On Monday, Corbyn apparently attempted to compel party members to vote against military action in line with his own stance on the issue but after what FT described as a “fraught meeting”, the Labour leader bowed to internal pressure and conceded that MPs would be allowed to vote as they choose. Additionally, Corbyn abandoned the idea of setting an official policy of opposing air strikes no matter how party members voted after Andy Burnham, shadow home secretary, said that was “unacceptable”. Here’s where Corbyn’s shadow cabinet stands:
- Jeremy Corbyn, leader of the Labour party
- John McDonnell, shadow chancellor
- Jon Trickett, shadow communities secretary
- Diane Abbott, shadow international development secretary
- Ian Murray, shadow Scotland secretary
- John Cryer, chairman of the parliamentary Labour party
- Nia Griffith, shadow wales secretary
- Tom Watson, deputy leader (who has asked Cameron to delay the vote pending proof that there are actually 70,000 moderate rebels on the ground)
- Angela Eagle, shadow first secretary of state and shadow business secretary
- Hilary Benn, shadow foreign secretary
- Heidi Alexander, shadow health secretary
- Lucy Powell, shadow education secretary
- Chris Bryant, shadow leader of the house of commons
- Vernon Coaker, shadow northern Ireland secretary
- Michael Dugher, shadow culture secretary
With that, the stage is set for Britain to join the fray. As FT goes on to note, Corbyn’s concession to his divided party “effectively guarantees that [David Cameron] can secure a Commons majority for war.” British military action could start “within days” as the PM “reacted quickly to Corbyn’s capitulation, announcing after he returned from the Paris climate summit that he would recommend to the cabinet on Tuesday that a one-day debate and vote on military intervention in Syria be held on Wednesday.”
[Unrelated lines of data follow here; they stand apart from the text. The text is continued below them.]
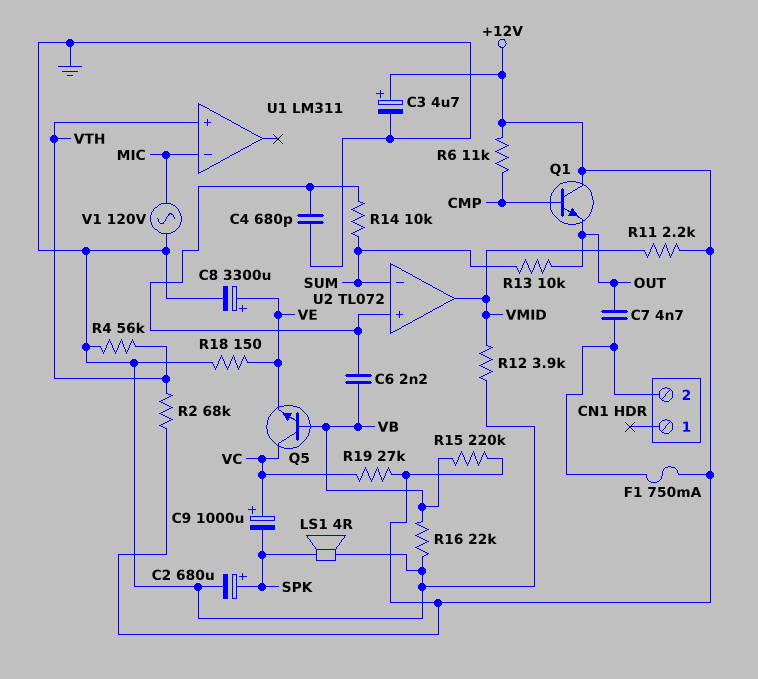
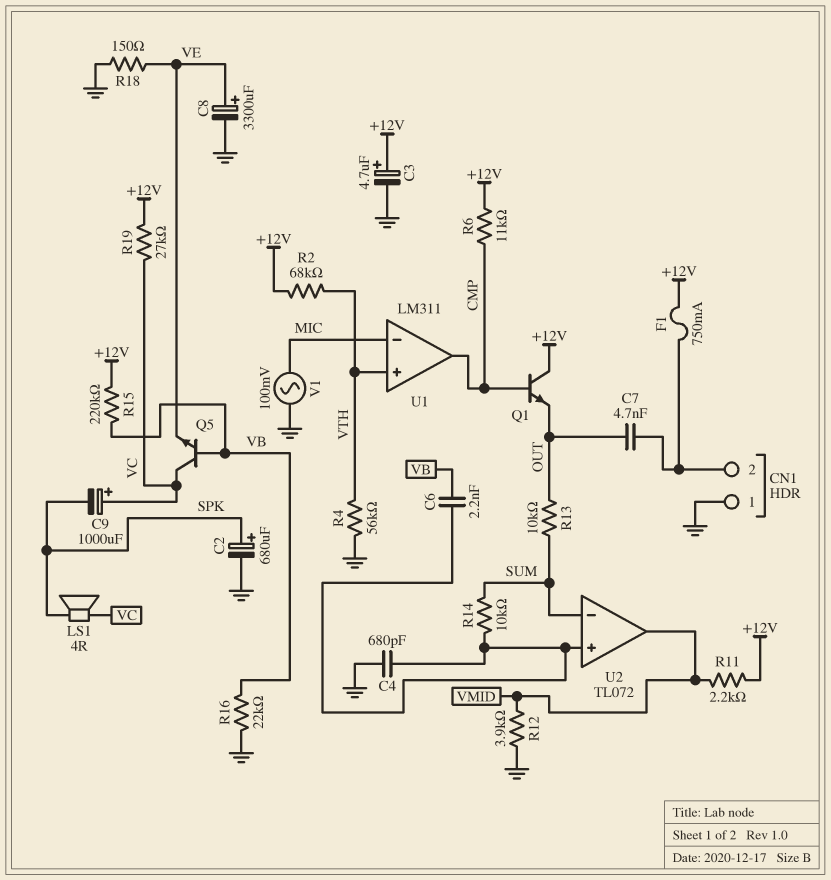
CN1 pin 1: none -> GND
LS1: speaker 4R (GND, SPK) -> speaker 4R (SPK, VC)
U1 pin out: none -> CMP
V1: AC 120V (GND, MIC) -> AC 100mV (GND, MIC)

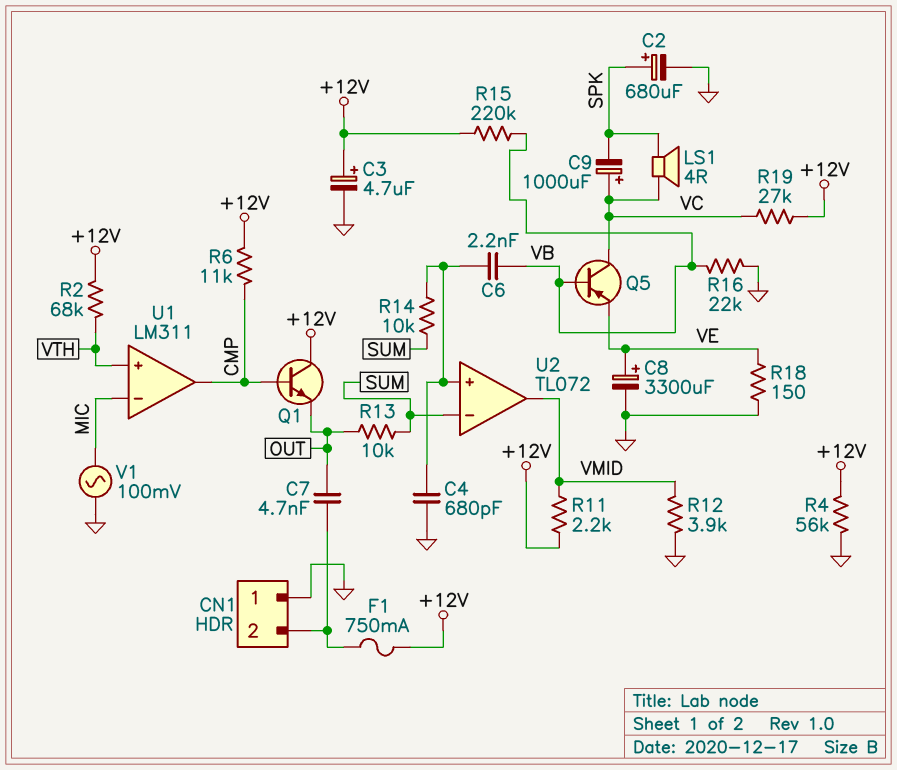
Q5: NPN (B VB, C VC, E VE) -> PNP (B VB, C VC, E VE)
R4: 56k (GND, VTH) -> 56k (+12V, GND)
With the vote thus set, “RAF crews could be bombing the Isis headquarters in Raqqa by the end of the week,”The Guardian says. On Tuesday, Cameron said “the decision to take military action is one of the most serious a prime minister can make. Isis poses a very direct threat to the United Kingdom – and as we have already seen in Iraq, British airstrikes can play a key role in degrading them; but they are only part of a comprehensive strategy for Syria.
But that’s not all. Germany is now set to enter the fight as well. “German Chancellor Angela Merkel’s Cabinet approved deploying warplanes over Syria in the fight against Islamic State,” Bloomberg reported on Tuesday. Apparently, Berlin is set to send Tornado surveillance planes, a frigate to protect France’s carrier, and aerial refueling for French fighter jets.
Parliament will need to approve the deployment and a vote is expected within days. All told, around 1,200 German troops are expected to participate. This should do wonders when it comes to stemming the flow of refugees into Germany because as France explained earlier this year, by far the best way to solve a refugee crisis is to drop more bombs on the place from which the refugees are fleeing.